Home News Local News Appeal for home occupation permit struck down
Appeal for home occupation permit struck down
Benjamin and Ariel Bean will be permitted to continue operation of their controversial, home-based motorcycle and auto repair shop on West Road, according to a tentative decision made by the Union County Board of Commissioners Wednesday.
Commission Chairman Bill Rosholt and Commissioner Steve McClure both cast votes against an appeal of a planning commission decision to grant a conditional use home occupation permit to the Beans. Commissioner Mark Davidson sat the vote out, recusing himself because his engine repair shop does business with the Beans.
In talk before the vote, Rosholt said he thought the board should uphold the planning commission’s original decision, but change the permit’s conditions so that the shop closes earlier each day.
The planning commission approved the Beans’ application for the permit following a contentious hearing March 26. Bean told the planning commission that he needed to run the business at the home location because he is caring for his father who is elderly
Among conditions imposed by the planning commission was one that requires Bean to relocate the business within 12 months of the death of his father. Other conditions included operating hours between 9 a.m. and 6 p.m., no major repairs done outside the shop building, delivery vehicles limited to one ton or smaller, and no parking on the roadway adjacent to the property. Bean can only use 1200 square feet of his large shop building for business purposes.
Many neighborhood residents objected to the home occupation business permit, with 22 of them joining in the appeal of the decision. The appellants, represented by Portland attorney Edward J. Sullivan, said Bean’s repair shop posed a threat to neighborhood quality of life. They cited increased traffic, noise, dust and other impacts, and said the use is not supported by the county’s land use code.
The county board held an appeal hearing June 6, gathering testimony from opponents who re-stated their concerns about neighborhood impacts, and from Benjamin Bean, who said his business doesn’t create any more impacts than other home occupation and commercial-level businesses operating in the area. Bean said he is operating within the conditions spelled out in the permit.
The board tabled the matter, leaving the record open to more written testimony. When Rosholt and McClure rendered their decision Thursday, they said the fact that other people operate home businesses in the area was important to consider.
“I feel there has been and will be others who own home occupation businesses in the area,” Rosholt said.
McClure said there are other shops in the West Road neighborhood that do automotive work.
“It was pointed out to us there are a lot of people out there who do that kind of work,” he said.
After the vote, the board instructed Planning Director Hanley Jenkins to draft findings of fact based on the tentative decision and bring them back for consideration at the July 18 meeting.

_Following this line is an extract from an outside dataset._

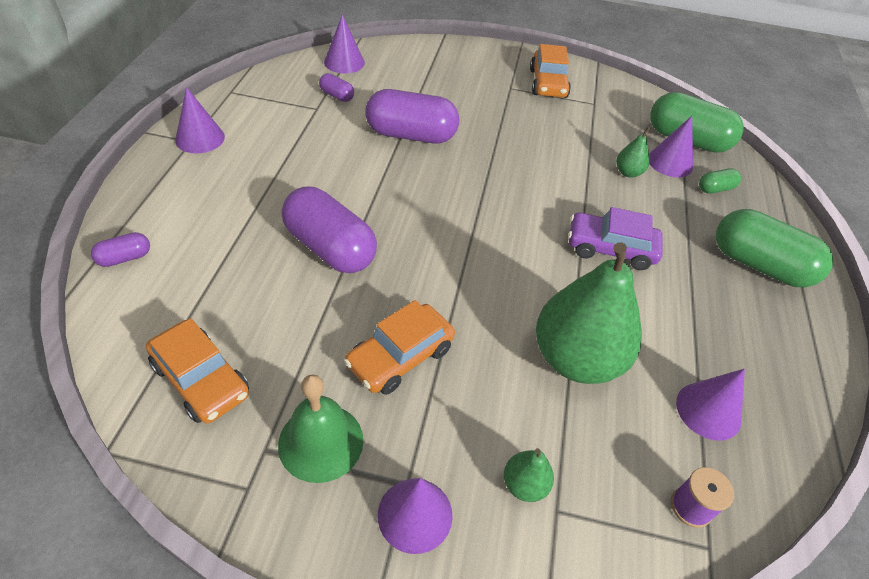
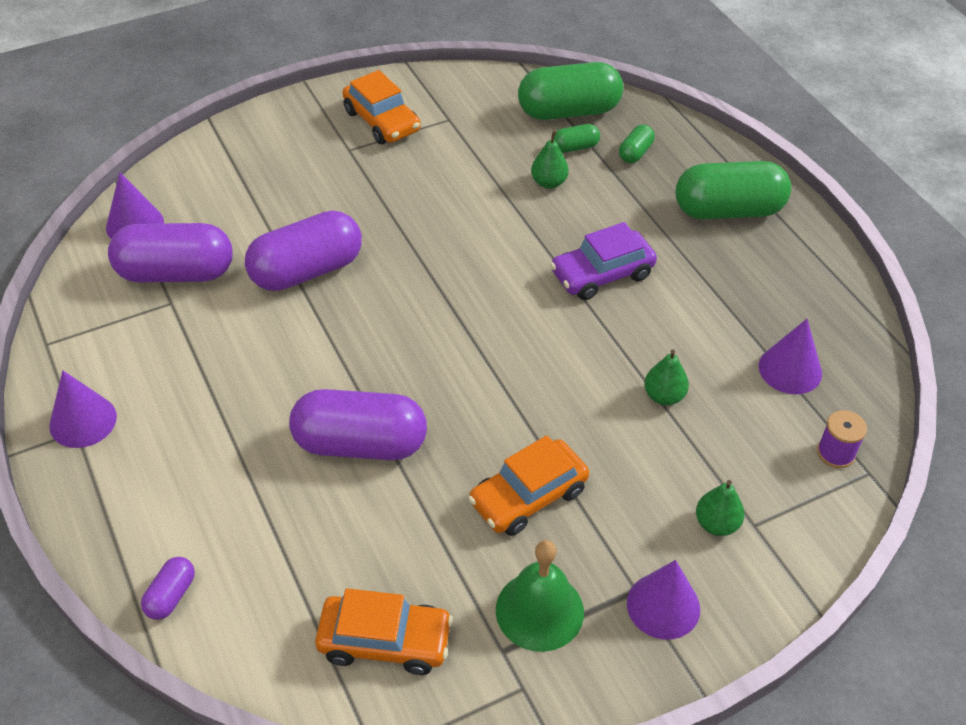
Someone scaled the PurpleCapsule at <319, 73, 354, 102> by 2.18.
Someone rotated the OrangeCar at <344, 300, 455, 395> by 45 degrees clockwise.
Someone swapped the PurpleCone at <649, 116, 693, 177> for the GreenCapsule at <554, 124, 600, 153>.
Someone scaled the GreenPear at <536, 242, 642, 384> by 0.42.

McClure said it’s possible the county hasn’t heard the last of the issue.
“I’m sure it’s going to be appealed to the Land Use Board of Appeals, but that’s fine, that’s the process,” he said.
In other business Thursday, the board met with members of the Blue Mountain Humane Society to discuss operations at the animal shelter.
Back in April, the shelter came in for some controversy as a group headed by Jane Sabin-Davis aired concerns to the county board about the shelter’s “high save” policies. The group expressed concerns that aggressive dogs and feral cats that should be euthanized are being returned to the community instead. It said that because Union County is a funding partner, it is open to liability.
Also, the group made claims the Humane Society board was being less than transparent about budget matters, the shelter’s endowment, and meeting minutes.
Since then, McClure and the humane society have met to work out issues. McClure said Thursday he is pleased with progress of the talks but that the county’s policy agreement with the humane society needs some updating.
“I felt good about our discussions but I don’t think we’re done,” he said. “We need to review the agreement and we need to agree on criteria,” he said.
Heidi Van Schoonhoven of the society said she too is pleased with progress of talks so far. She also said the society is dedicated to being open about its policies.
“Our goal is to be transparent. I think there’s been some misconception, but we’re past that now,” she said.
Van Schoonhoven said the society lives up to state standards regarding budget. She also touched on the high save policy, saying that a policy of working with other organizations out of the area has led to many successful placements of animals that otherwise would be euthanized.
McClure said discussions will continue, and pledged that the process will be an open one.
“Once we have everything together, we’ll bring it back to the commissioners and have a discussion with the public,” he said. “We haven’t swept it under the rug. We’re going to work it out.”
In a third matter Thursday, the board received an update on activities of the Northeast Oregon Network, a non-profit health care group also known as NEON.
Lisa Ladendorff of the group talked about initiatives to bolster the number of local people with health insurance, and to improve access to health care.
Ladendorff invited the commissioners to community meetings NEON plans in Wallowa County July 11, and Union County July 12.